Welcome to my obsession: scent work. About six years ago I enrolled in a nosework class at a local training center. Within a few months I had entered a trial. After a few more months, I started teaching the class. And everything snowballed after that. I love training and trialing and teaching and judging scent work, but I also love discussing and writing about it. It is an endless well of interesting behavior which illuminates learning (both human and canine) and the ways in which the dog perceives the world.
For those of you who don’t know: scent work/nosework (I use
these terms interchangeably) is a sport where dogs have to find a q tip that
has been scented with a drop of essential oil on it that has been hidden in a
defined area, and communicate the location of the q-tip, or “hide” to the handler. It is based on the way real
life detection dogs (i.e. bomb seeking dogs or dogs who find illegal drugs)
work and it is taught in a very similar way.
Which of These Things is Not Like the Other?
The thing that continues to amaze me about nosework/scent
work is the way dogs learn about
target odors, and keep learning, sometimes in spite of their handlers.
A few weeks ago, I was volunteering at a trial, helping set
boxes for an AKC HD Novice class. In this class, the dogs have to find and
“alert” on a box with a glove or sock in it that has been “scented” with the
handler’s odor. There are two rows of five boxes and in addition to the box
with the handler’s glove, there is a box with a glove that the judge has
scented.
In my experience, It’s not unusual for this class to have a lot of NQs or failures. It’s a relatively new program, that does not have the history behind it that training for oils does. And this day was no different. The first five or six dogs either alerted on a blank box (with nothing in it) or the judge’s glove. The judge (who is a good judge and wanted people to pass and be happy) was getting frustrated.
“I just don’t understand this…the dogs are just hitting on
my glove. I didn’t even scent that glove strongly, it’s been sitting in a
ziplock bag, untouched, for a couple of
weeks…”
I’ve been there. When I am judging, also want people to
pass. But in my experience folks just don’t understand how many repetitions it
takes for a dog to really understand what it is we want them to look for. And I
think people don’t expose them enough to another person’s glove. I have
sometimes asked around at trials about how folks are training, and many were
just exposing them to their glove and rewarding the dog, figuring that would
send the message: find my odor.
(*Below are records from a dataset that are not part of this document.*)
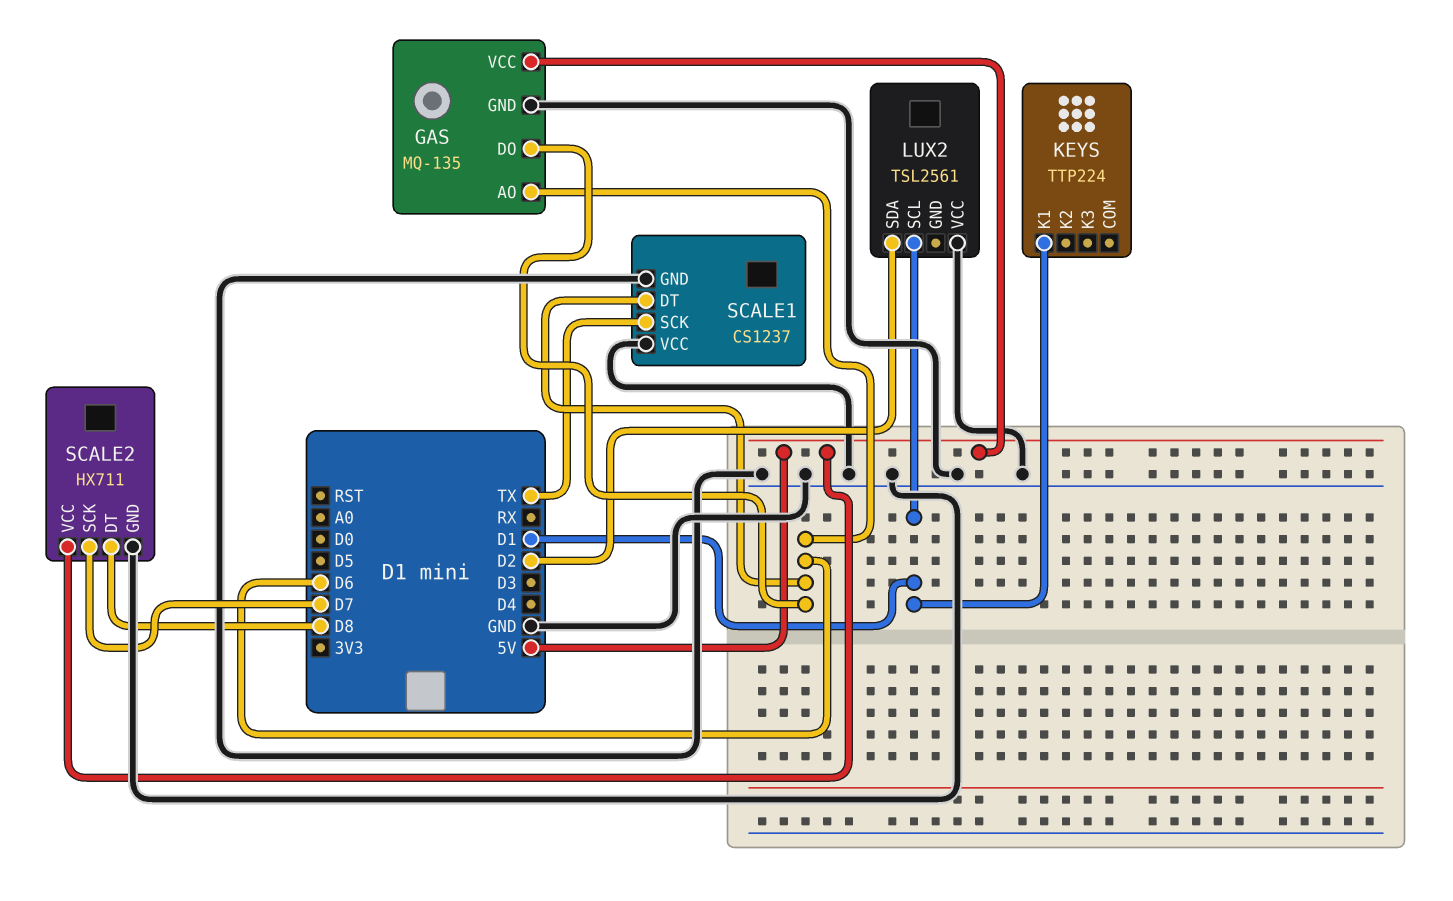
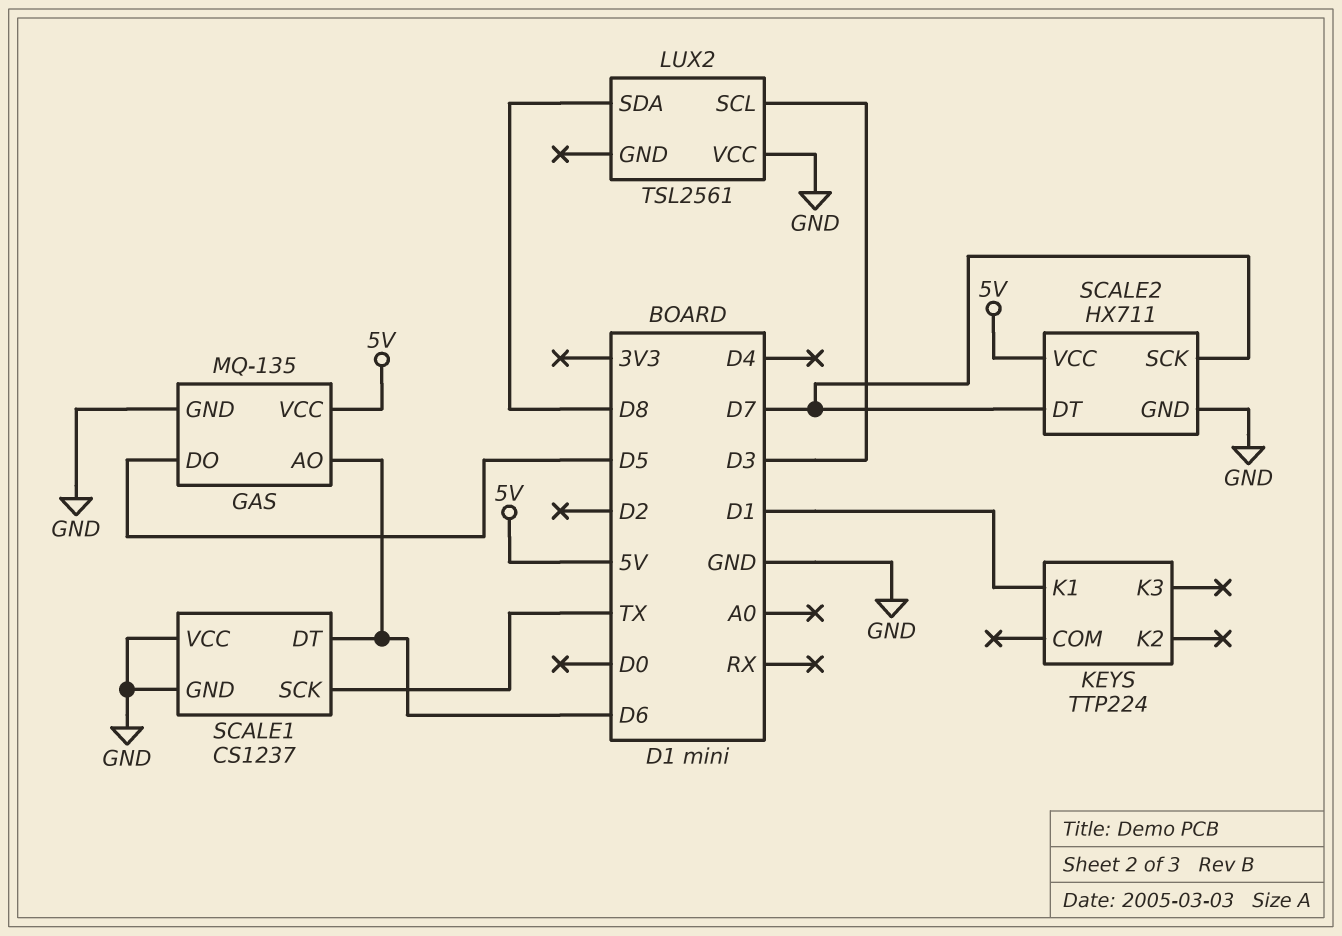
GAS pin DO: D6 -> D5
LUX2 pin SCL: D1 -> D3
LUX2 pin SDA: D2 -> D8
SCALE2 pin DT: D8 -> D7

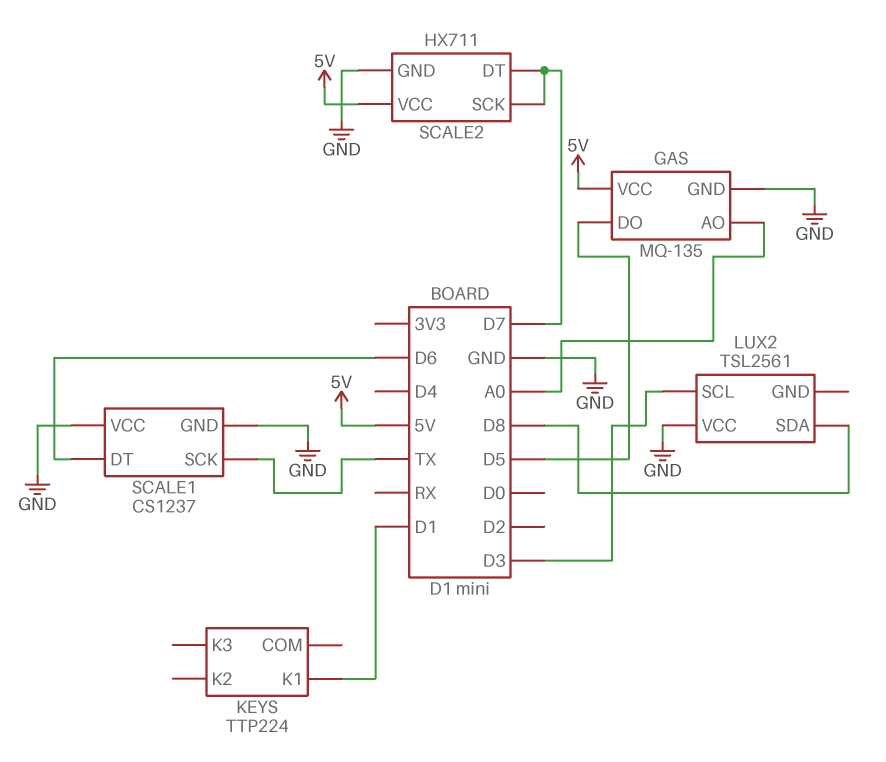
GAS pin AO: D6 -> A0

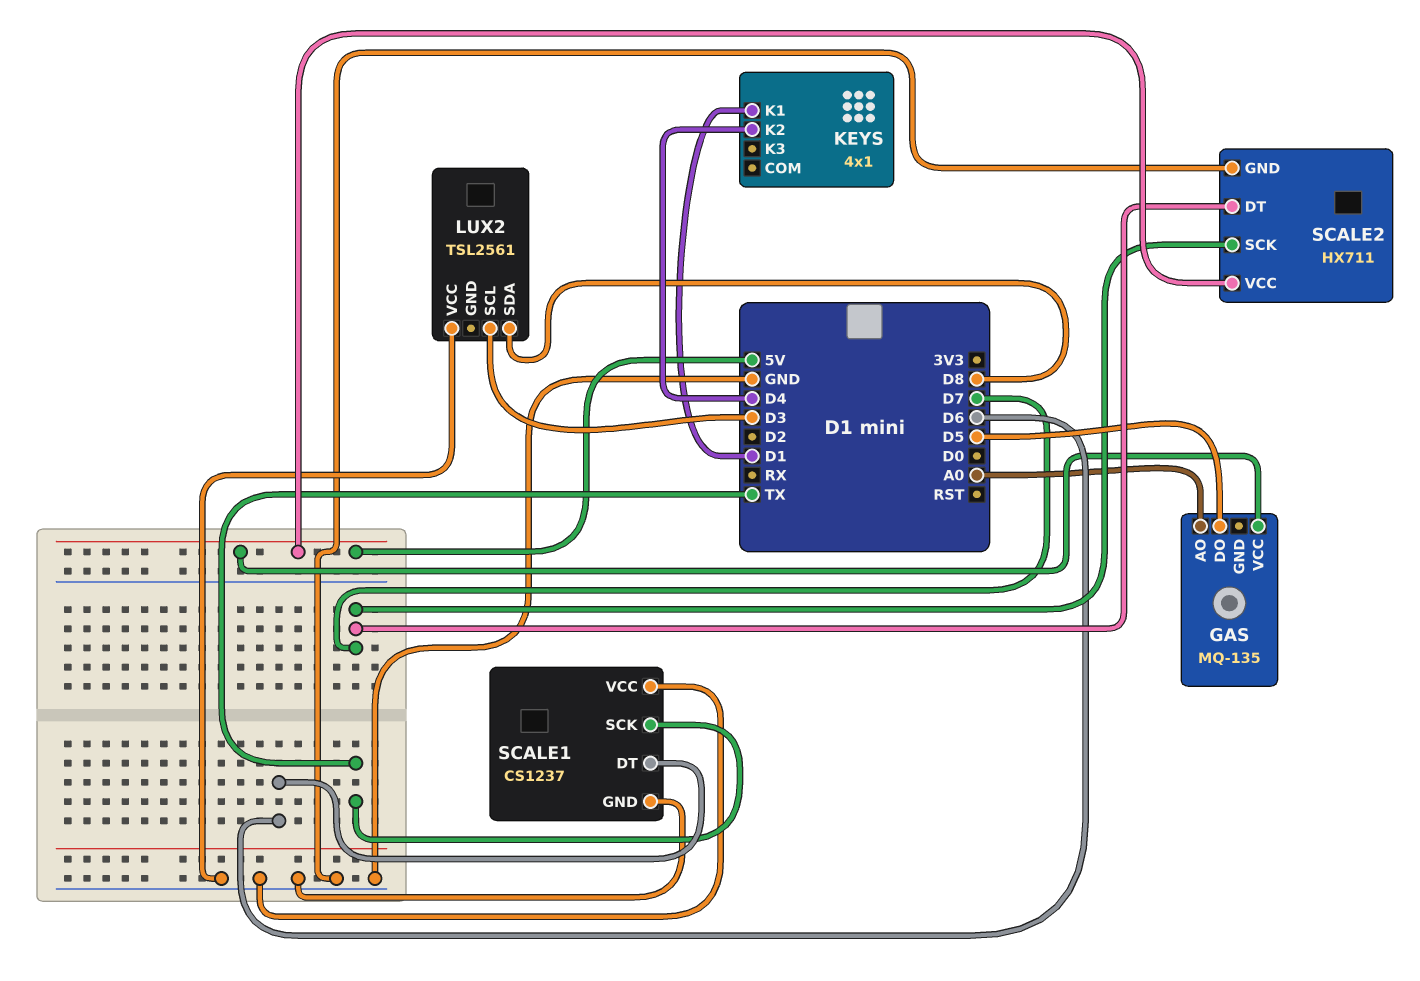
GAS pin GND: GND -> none
KEYS: TTP224 -> 4x1
KEYS pin K2: none -> D4

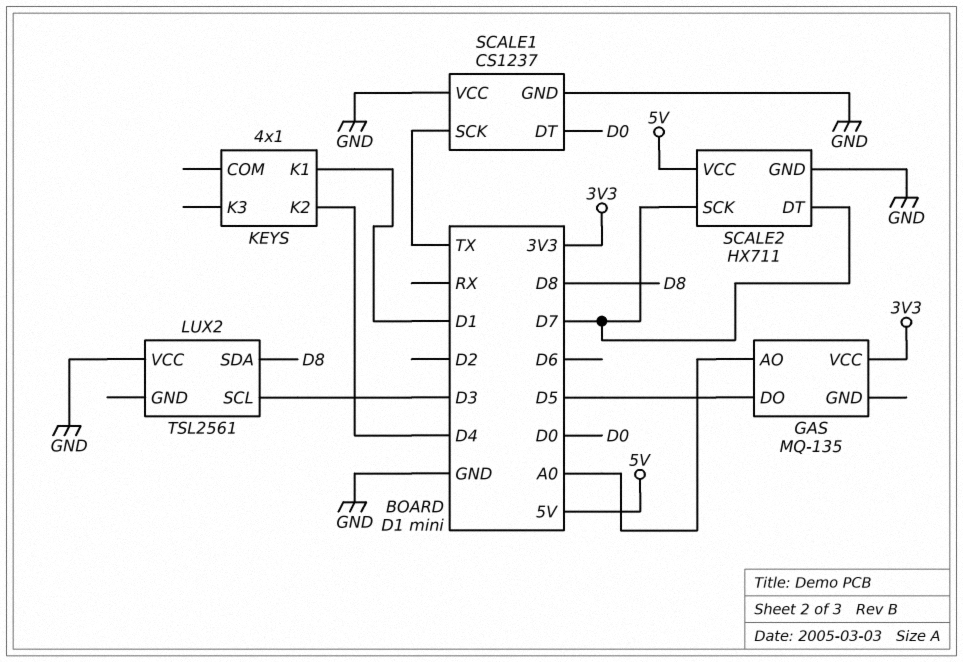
GAS pin VCC: 5V -> 3V3
SCALE1 pin DT: D6 -> D0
But in my experience, unless the dogs are given
the opportunity to sniff some other person’s scent article and not get rewarded
for it, they will often assume that they are supposed to alert on any person’s
scent article.
Also, many of the dogs have a much longer reward history
with the essential oil q-tip in a box, and that is what they are
expecting to find. When they don’t find that, they tend to alert randomly, OR I
suspect that they look for any box that smells different.
Because, after all,
that is what we generally start out teaching: we have empty boxes and we
have a box with a scented q tip in it. Only one box that smells different and
we reward the dogs for alerting on the different one.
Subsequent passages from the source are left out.